In the selection of occupations we were governed by
a variety of considerations, such as personal fitness, inclination,
and so forth. My mother opened a select private school for
instruction in the art of changing the spots upon leopard-skin
rugs; my eldest brother, George Henry, who had a turn for music,
became a bugler in a neighboring asylum for deaf mutes; my sister,
Mary Maria, took orders for Professor Pumpernickel’s Essence of
Latchkeys for flavoring mineral springs, and I set up as an
adjuster and gilder of crossbeams for gibbets.64 The
other children, too young for labor, continued to steal small
articles exposed in front of shops, as they had been taught.
In our intervals of leisure we decoyed travelers
into our house and buried the bodies in a cellar.

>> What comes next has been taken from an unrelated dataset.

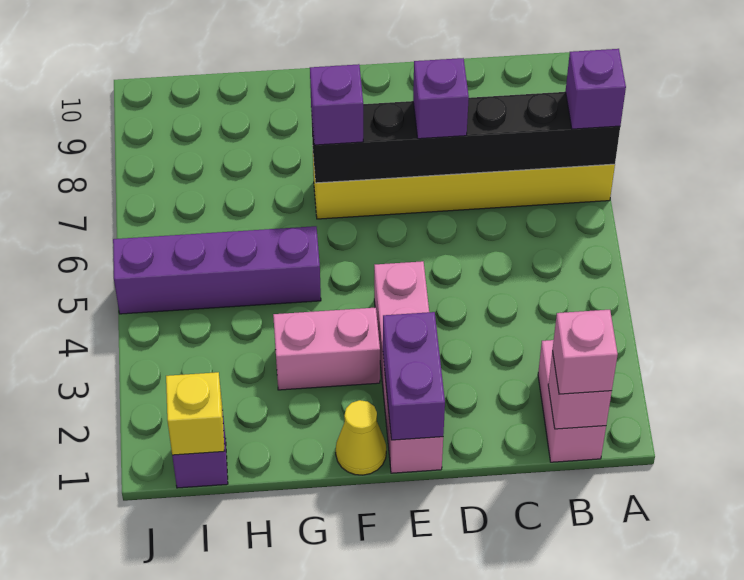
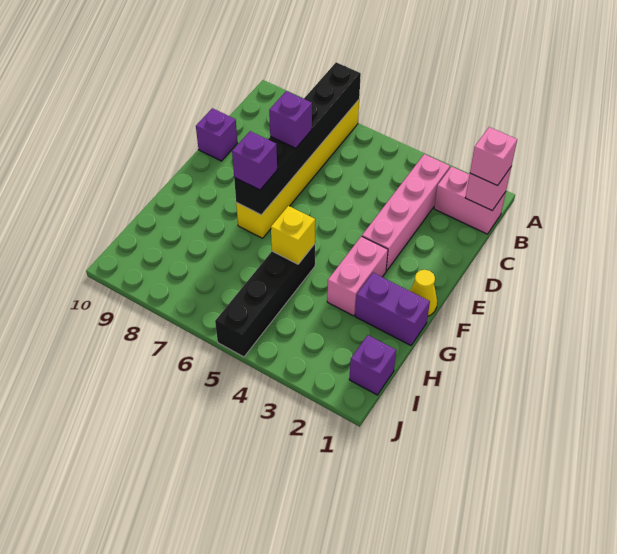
purple brick A7 level 3 -> purple brick D10 level 1
pink brick E1:E4 level 1 -> pink brick B3:E3 level 1
purple brick E1:E2 level 2 -> purple brick G1:G2 level 1
purple brick G5:J5 level 1 -> black brick G5:J5 level 1
yellow brick I1 level 2 -> yellow brick G5 level 2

In one part of this cellar we kept wines, liquors
and provisions. From the rapidity of their disappearance we
acquired the superstitious belief that the spirits of the persons
buried there came at dead of night and held a festival. It was at
least certain that frequently of a morning we would discover
fragments of pickled meats, canned goods and such débris, littering
the place, although it had been securely locked and barred against
human intrusion. It was proposed to remove the provisions and store
them elsewhere, but our dear mother, always generous and
hospitable, said it was better to endure the loss than risk
exposure: if the ghosts were denied this trifling gratification
they might set on foot an investigation, which would overthrow our
scheme of the division of labor, by diverting the energies of the
whole family into the single industry pursued by me—we might all
decorate the crossbeams of gibbets. We accepted her decision with
filial submission, due to our reverence for her wordly wisdom and
the purity of her character.
One night while we were all in the cellar—none
dared to enter it alone—engaged in bestowing upon the Mayor of an
adjoining town the solemn offices of Christian burial, my mother
and the younger children, holding a candle each, while George Henry
and I labored with a spade and pick, my sister Mary Maria uttered a
shriek and covered her eyes with her hands. We were all dreadfully
startled and the Mayor’s obsequies were instantly suspended, while
with pale faces and in trembling tones we begged her to say what
had alarmed her. The younger children were so agitated that they
held their candles unsteadily, and the waving shadows of our
figures danced with uncouth and grotesque movements on the walls
and flung themselves into the most uncanny attitudes. The face of
the dead man, now gleaming ghastly in the light, and now
extinguished by some floating shadow, appeared at each emergence to
have taken on a new and more forbidding expression, a maligner
menace. Frightened even more than ourselves by the girl’s scream,
rats raced in multitudes about the place, squeaking shrilly, or
starred the black opacity of some distant corner with steadfast
eyes, mere points of green light, matching the faint
phosphorescence of decay that filled the half-dug grave and seemed
the visible manifestation of that faint odor of mortality which
tainted the unwholesome air. The children now sobbed and clung
about the limbs of their elders, dropping their candles, and we
were near being left in total darkness, except for that sinister
light, which slowly welled upward from the disturbed earth and
overflowed the edges of the grave like a fountain.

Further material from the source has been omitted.